8.16 – Aldehydes

Aldehydes are strong electrophiles that can undergo addition reactions with thiols and amines to form toxic adducts in cellular proteins. The most notable adducts are genotoxic DNA–protein cross-links. Low-molecular-weight aldehydes occur naturally in cells and low levels of aldehydes are generated during intermediary metabolism of natural compounds, drugs, and xenobiotics. Aldehydes are also found as industrial or environmental pollutants and volatile aldehydes. Formaldehyde, acetaldehyde, and acrolein have the most significant effects on human health and are found in high concentrations in tobacco smoke and combustion engine exhaust. Occupational exposures occur in industries that manufacture resins, wood products, paper, textiles, carpet, and leather goods. Formaldehyde exposures have also been linked to deterioration of foam insulation used in home building.
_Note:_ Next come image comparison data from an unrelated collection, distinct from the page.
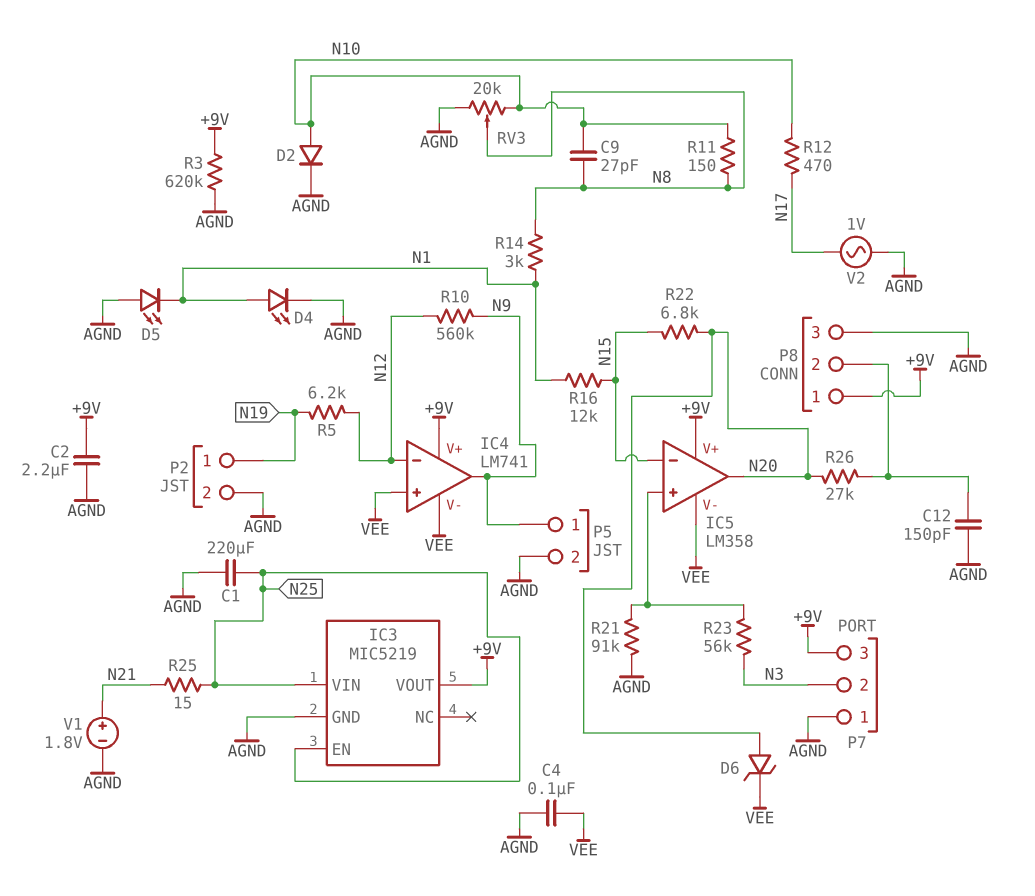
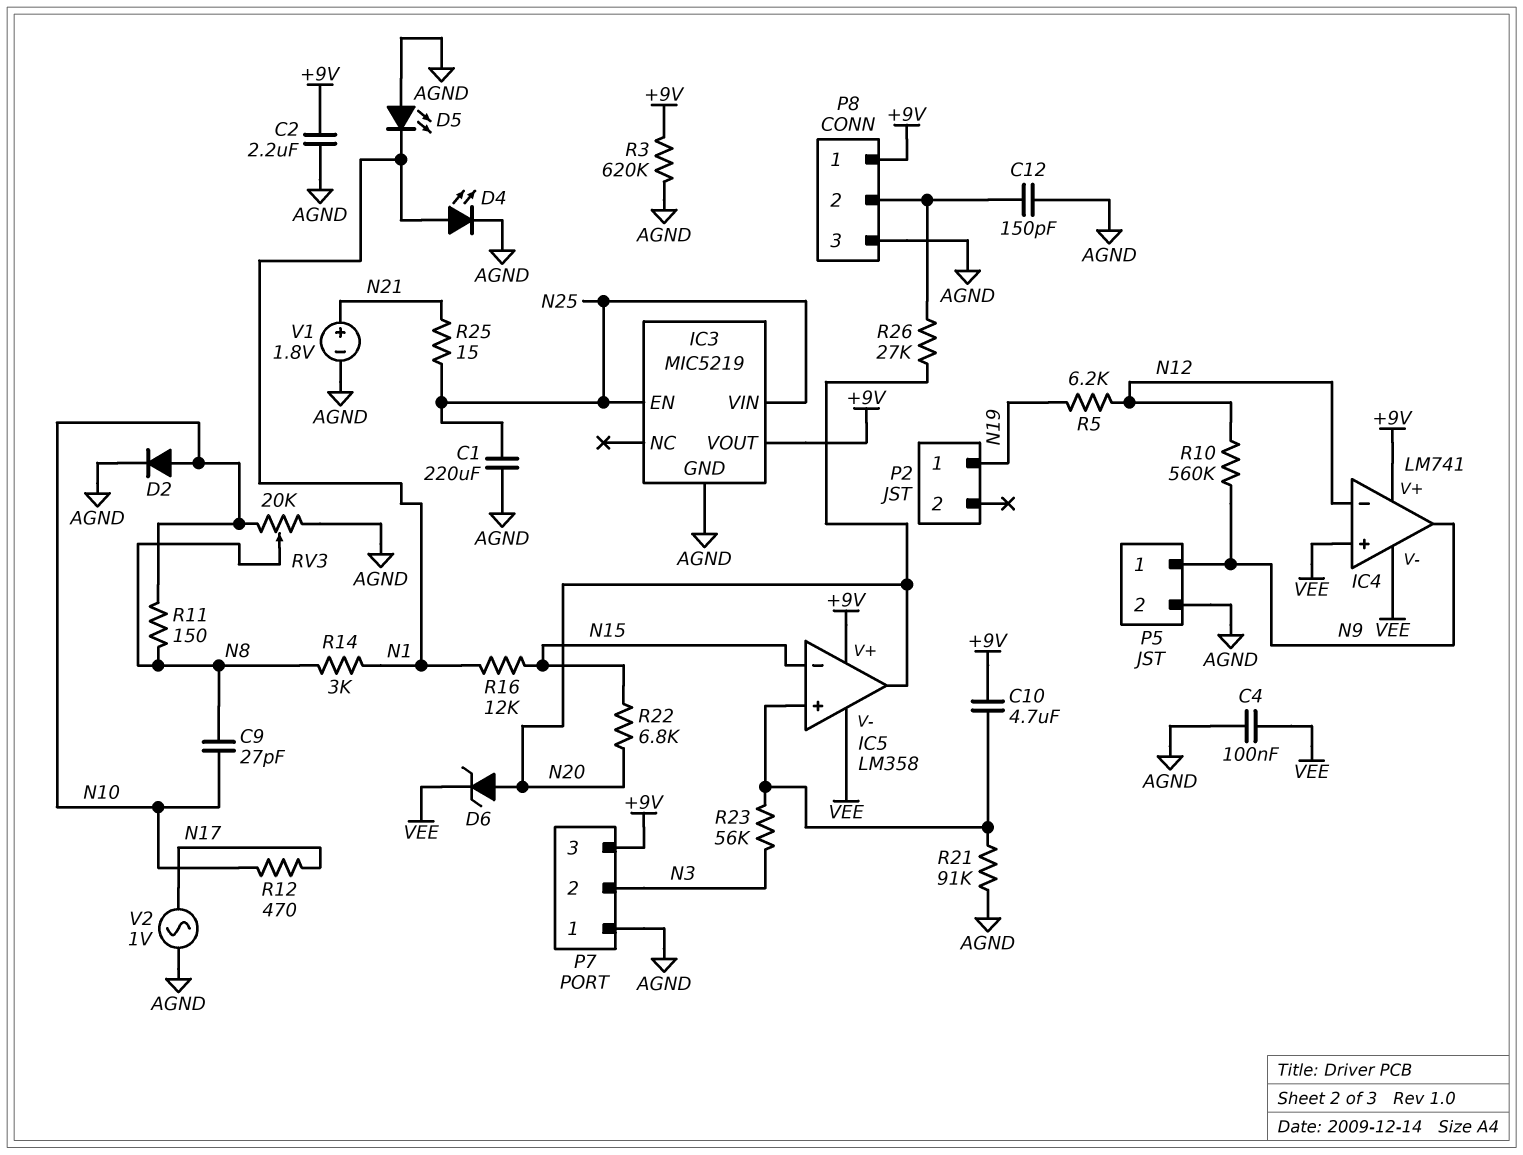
C10: none -> 4.7uF (+9V, IC5/in+)
P2 pin 2: AGND -> none

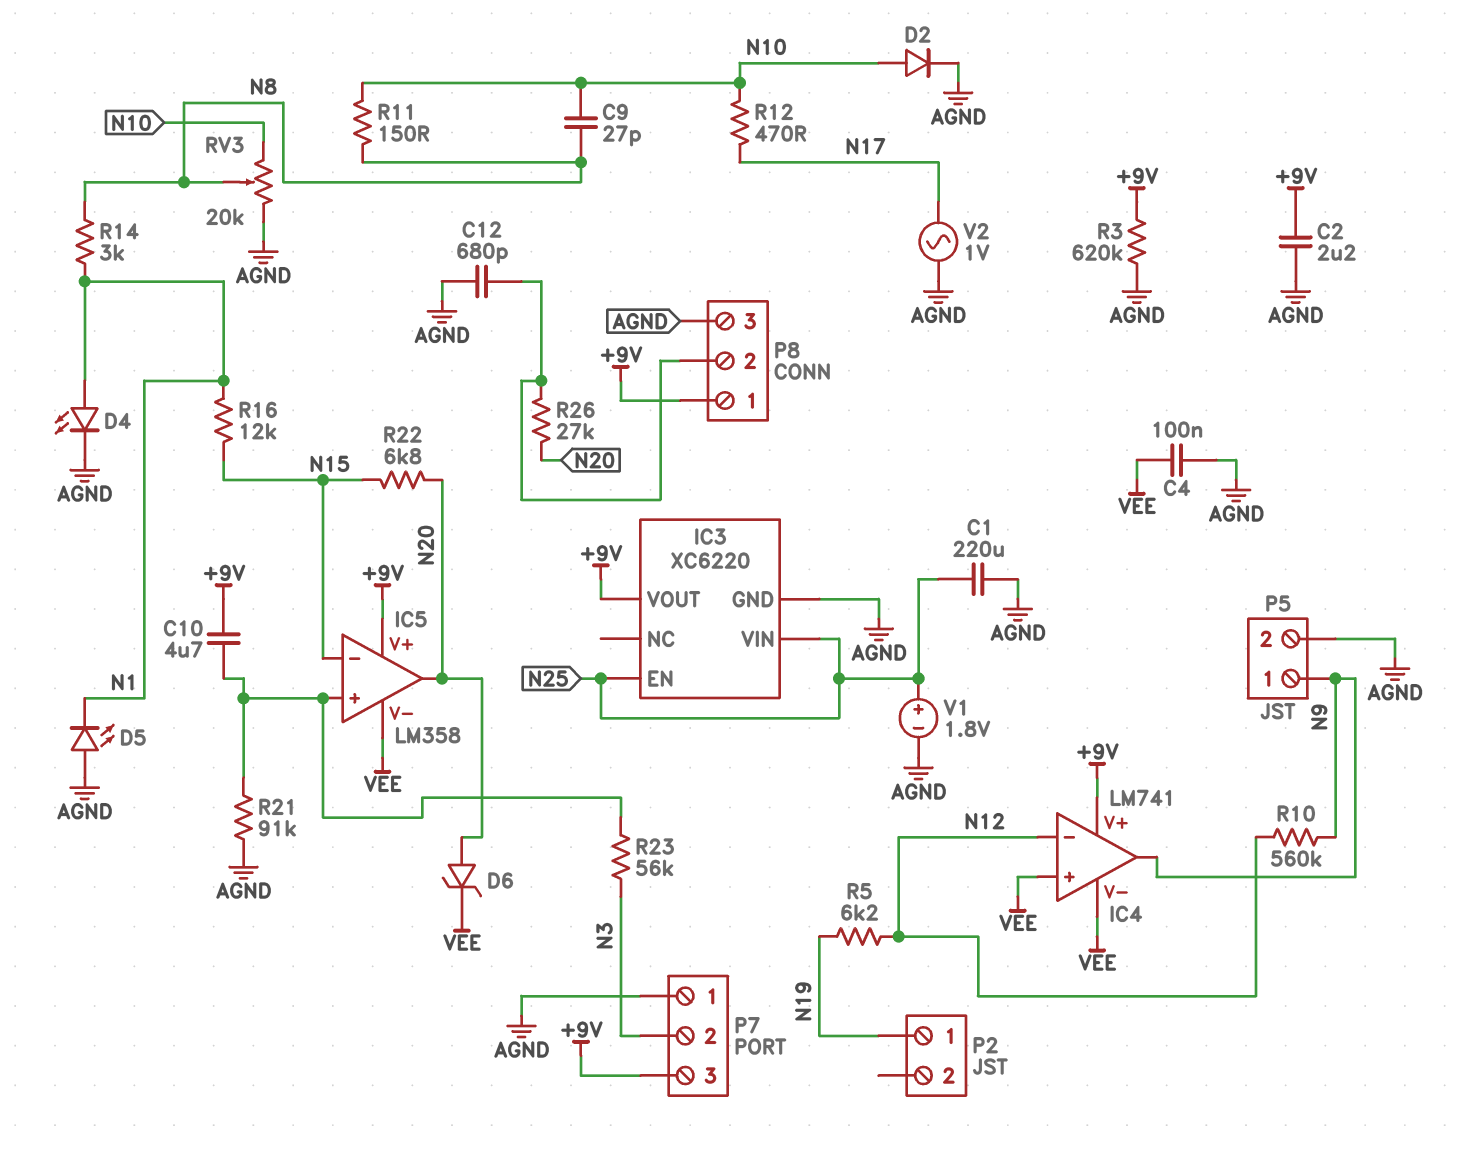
C12: 150pF (AGND, P8/2) -> 680pF (AGND, P8/2)
IC3: MIC5219 -> XC6220
R25: 15 (N21, N25) -> none
V1: 1.8V (plus N21, minus AGND) -> 1.8V (plus N25, minus AGND)

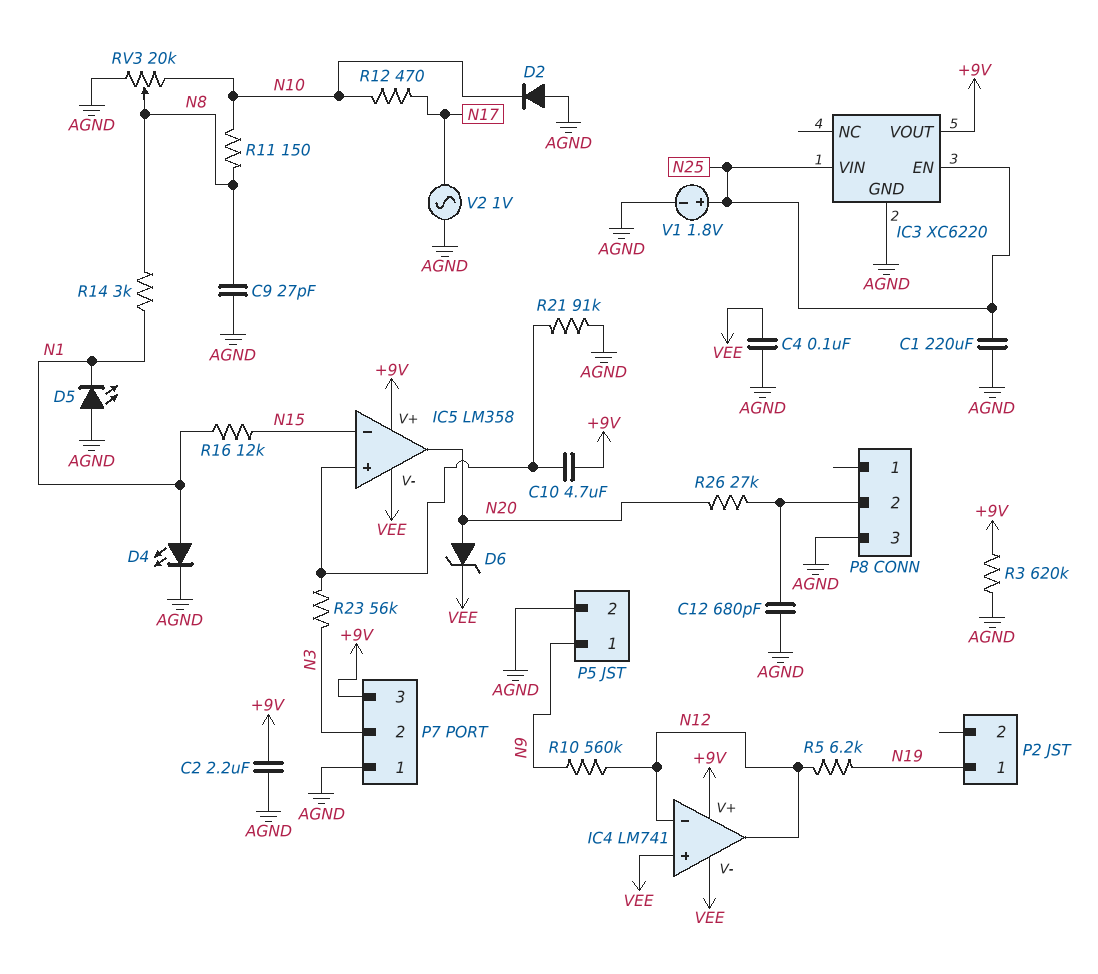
C9: 27pF (N8, N10) -> 27pF (AGND, N8)
D2: diode (A N10, K AGND) -> diode (A AGND, K N10)
IC4 pin out: N9 -> N12
P8 pin 1: +9V -> none
R22: 6.8k (N15, N20) -> none

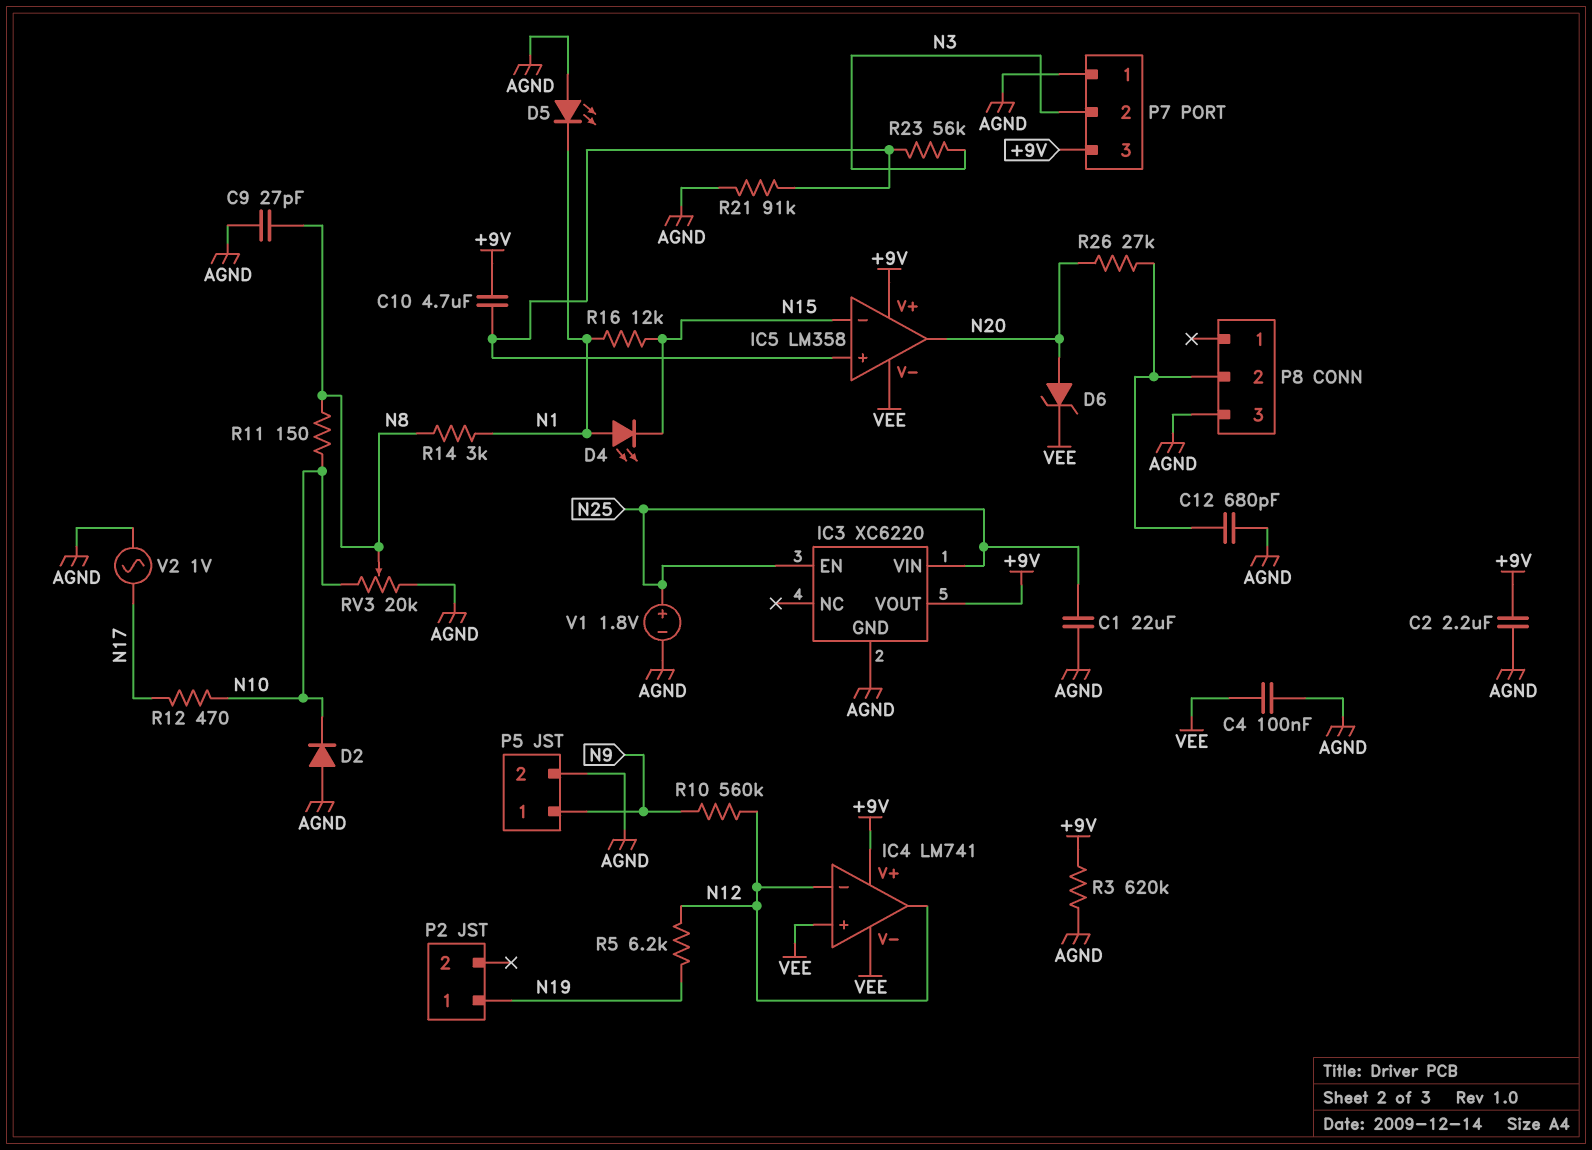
C1: 220uF (AGND, N25) -> 22uF (AGND, N25)
D4: LED (A N1, K AGND) -> LED (A N1, K N15)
Aldehydes are metabolized primarily by dehydrogenases or glutathione-dependent pathways, and toxicity results from elevated intracellular concentrations following the overwhelming of these detoxification systems. The mucosal lining of nasopharyngeal tissues is the primary target of inhaled formaldehyde, with a reported association between exposure and nasopharyngeal carcinomas. Both genotoxic and cytotoxic effects have been documented in nasal tissues of rodents and primates following formaldehyde inhalation exposure. Risk assessment for carcinogenic potential of inhaled formaldehyde and acetaldehyde (acrolein has not been shown to be carcinogenic) has traditionally used DNA–protein cross-links as a biomarker and surrogate for tissue-specific exposure patterns. More recent evidence suggests that cytotoxicity-dependent regenerative cellular proliferation may be a more reliable index and genotoxic end point for low-level formaldehyde exposures. The exact biochemical mechanisms involved in aldehyde-induced carcinogenesis are unclear and under intense investigation.